Self Publishing With Amazon's CreateSpace by Kevin Sivils

Kevin Sivils is an experienced self-publishing author. He's used both CreateSpace and other print on demand companies, so he has a basis for comparison. Primarily he uses his books to promote and support his main work as a basketball coach and trainer. There are many advantages to self-publishing for authors. The amount they make per book can be higher (and they set their own prices, so they can control this, though they also have to consider the constraint of how much the market is willing to pay).

Publishing is much faster. It can take commercial and university book publishers years to take a manuscript from contract to published. CreateSpace pays every month, so authors don't have to wait for a royalty check every six months -- paid out of uncertain cash flows only after everybody else in the publishing company including the janitor has already cashed their paycheck).

And that's if and only if they actually receive royalties. Most books don't earn out their advances, so the author gets nothing after that first exciting check. Of course, with CreateSpace there are no advances. You give up that advance in exchange for a stream of cash flow that, you hope, will continue for years.

Plus, you have to do all the publishing details yourself, from designing the look of the interior of the book to writing the cover copy. And with CreateSpace the marketing of your book is totally up to you -- but that's also true with mainstream publishing. They do not promote books except by A level authors such as J K Rowling and Stephen King.

When it comes to actual production of your book, the readying a PDF file for CreateSpace, this book is extremely weak. He does give some book design etiquette which may or may not be true, such as beginning new chapters one-third of the page down (he doesn't do this himself). He does include information on marketing your book. This is a strength of the book because other books covering this focus on online marketing. He suggests ways to sell your books at very events.

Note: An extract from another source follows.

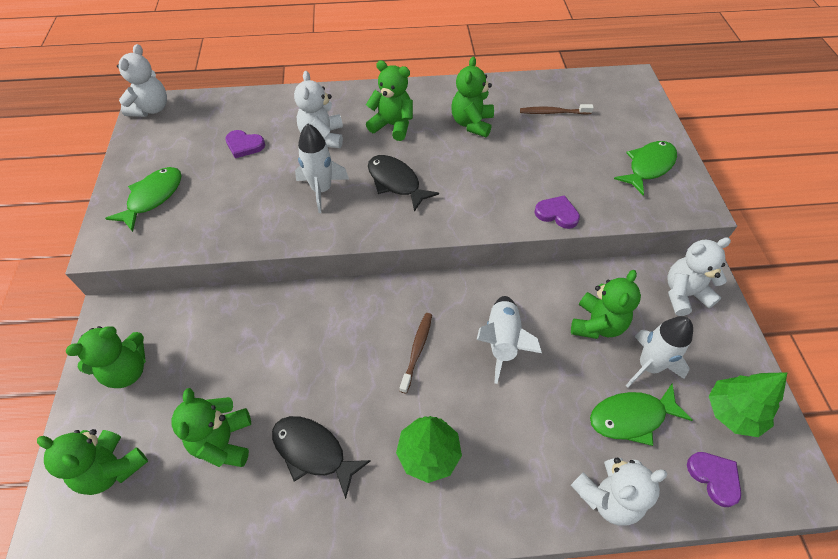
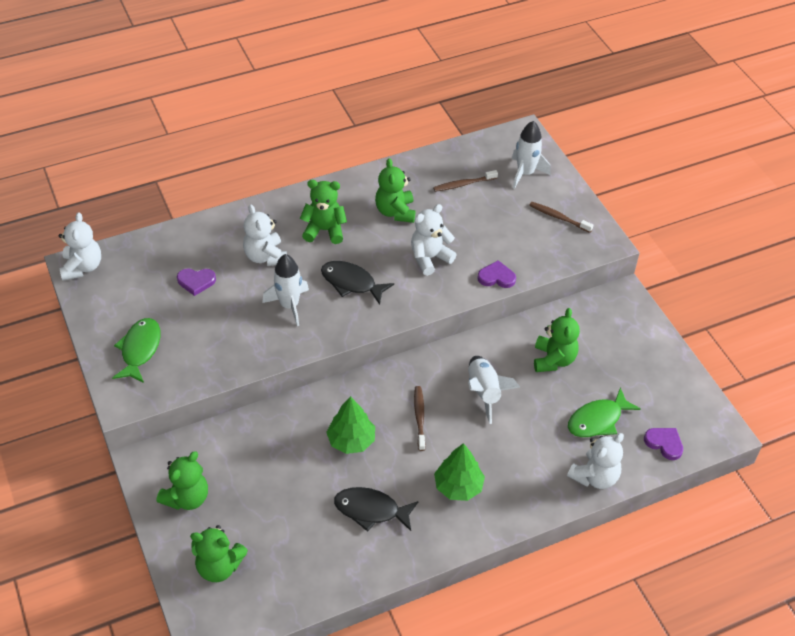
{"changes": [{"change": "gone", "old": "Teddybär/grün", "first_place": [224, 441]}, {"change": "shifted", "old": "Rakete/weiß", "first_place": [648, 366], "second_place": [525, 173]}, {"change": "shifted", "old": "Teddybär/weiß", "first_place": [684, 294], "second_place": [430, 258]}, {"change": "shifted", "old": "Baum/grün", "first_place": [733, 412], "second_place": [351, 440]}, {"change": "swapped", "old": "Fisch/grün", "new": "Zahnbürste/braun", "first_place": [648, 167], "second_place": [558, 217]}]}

I believe he could have expanded this further to including using your own CreateSpace book to leverage many other professional opportunities. Before you can sell book copies at the back of a room during a speech, you need to know how to getting speaking engagements. And having a book in print (even self-published) can help with that. After all, many people are impressed by books as physical objects and don't understand the difference. Or may understand the difference but still be impressed by the ambition and effort that self-publishing required.